More subtle harm is done by creating false hope and inducing guilt. When someone hears repeatedly that their healing depends solely on their mindset or their ability to “manifest” positivity, it places the entire burden of recovery on the individual. If they don’t improve, the unspoken message is: you’re not trying hard enough. This can lead to overwhelming guilt and self-blame. Instead of feeling supported, they feel like failures in their healing. Ultimately, such narratives often lead to the silencing of genuine conversations. Life is not always about gratitude journals and vision boards. People go through pain that needs to be acknowledged, not bypassed.
These days, spirituality also often turns into a performance. People use soft music, tearful expressions, and random spiritual phrases to create an emotional atmosphere, building an aura that makes them look wise or deeply connected. But, to restate the obvious, sounding spiritual doesn’t always mean being spiritual.
Life Isn’t a Race, And You Don’t Always Need to Be “Fixed”
Why do these ‘Influencers’ keep asking others to chase after life, to keep running, achieving, and competing all the time? That’s not healthy at all. Life isn’t meant to be a constant race. The truth is, we can’t find solutions to everything. Some parts of life are just hard, and that’s okay. As human beings, it’s normal to feel a range of emotions; to be mad, sad, angry, happy, to cry, to feel lost sometimes. That’s part of being human.

When someone is going through a hard time, it’s important to listen deeply and give them your full attention without interrupting or rushing to fix things. Often, just being heard can be healing. It helps to validate their feelings by saying things like, “That sounds tough,” or “I can understand why you feel that way,” which shows you care and accept their emotions. Instead of jumping in with quick advice or judgment, it’s usually better to stay with them in their feelings unless they specifically ask for help. You can gently ask questions like, “Do you want to talk more about it?” or “Is there any way I can support you?” so they feel safe and empowered to share as much or as little as they want. Offering support doesn’t always mean giving solutions; sometimes, helping them figure out what they want or what steps to take next is more helpful. It’s also important to respect their boundaries; if they’re not ready to talk or need space, honor that without pressure.

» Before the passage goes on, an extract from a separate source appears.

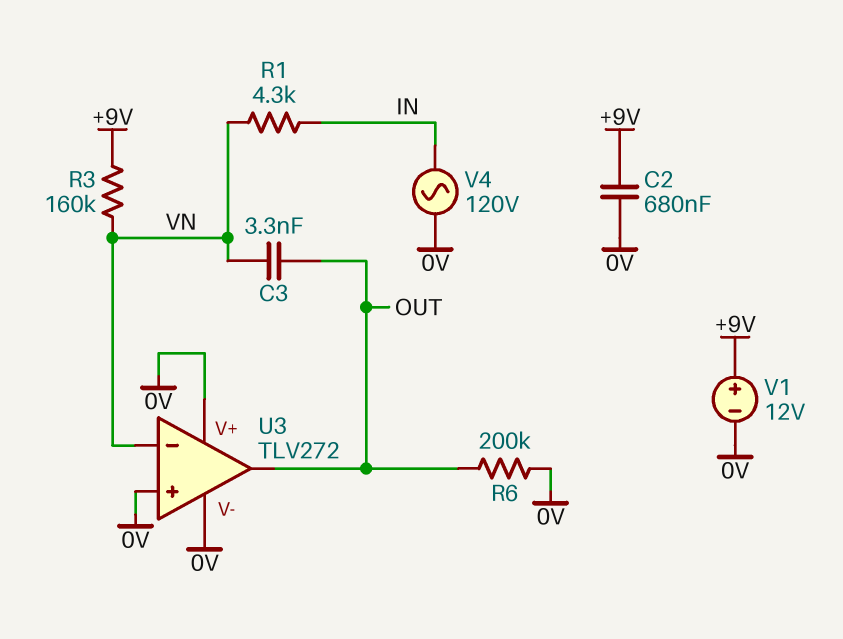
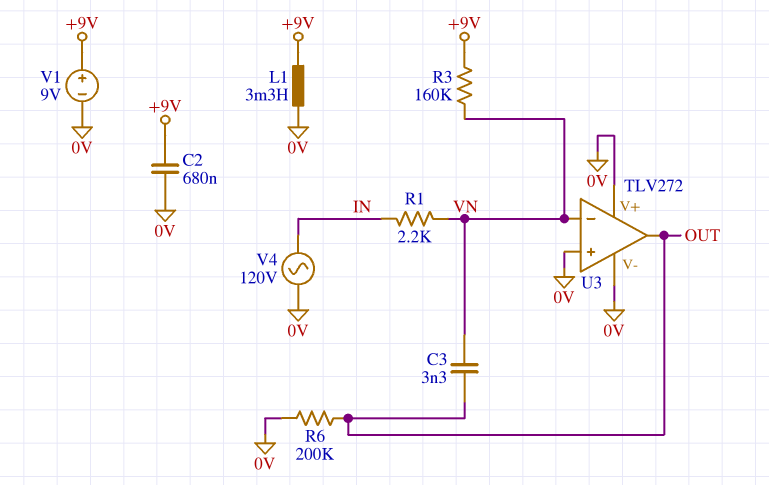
L1: none -> 3.3mH (+9V, 0V)
R1: 4.3k (IN, VN) -> 2.2k (IN, VN)
V1: 12V (plus +9V, minus 0V) -> 9V (plus +9V, minus 0V)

Women’s Silent Struggles: What They’re Searching For
Women are often the main target of these ‘Life coaching businesses’ for a reason. Many women feel emotionally unsupported in their homes and relationships; their needs are often overlooked in a society shaped by patriarchy, where they’re expected to nurture others but rarely receive care themselves. This constant emotional neglect makes them vulnerable to promises of healing, self-worth, and independent. It’s this silent need that influencers often tap into. Whether it’s through courses in acupuncture, healing therapies, or mindset coaching, what they’re selling is a sense of purpose and belonging, something many women feel they’re missing in their daily lives.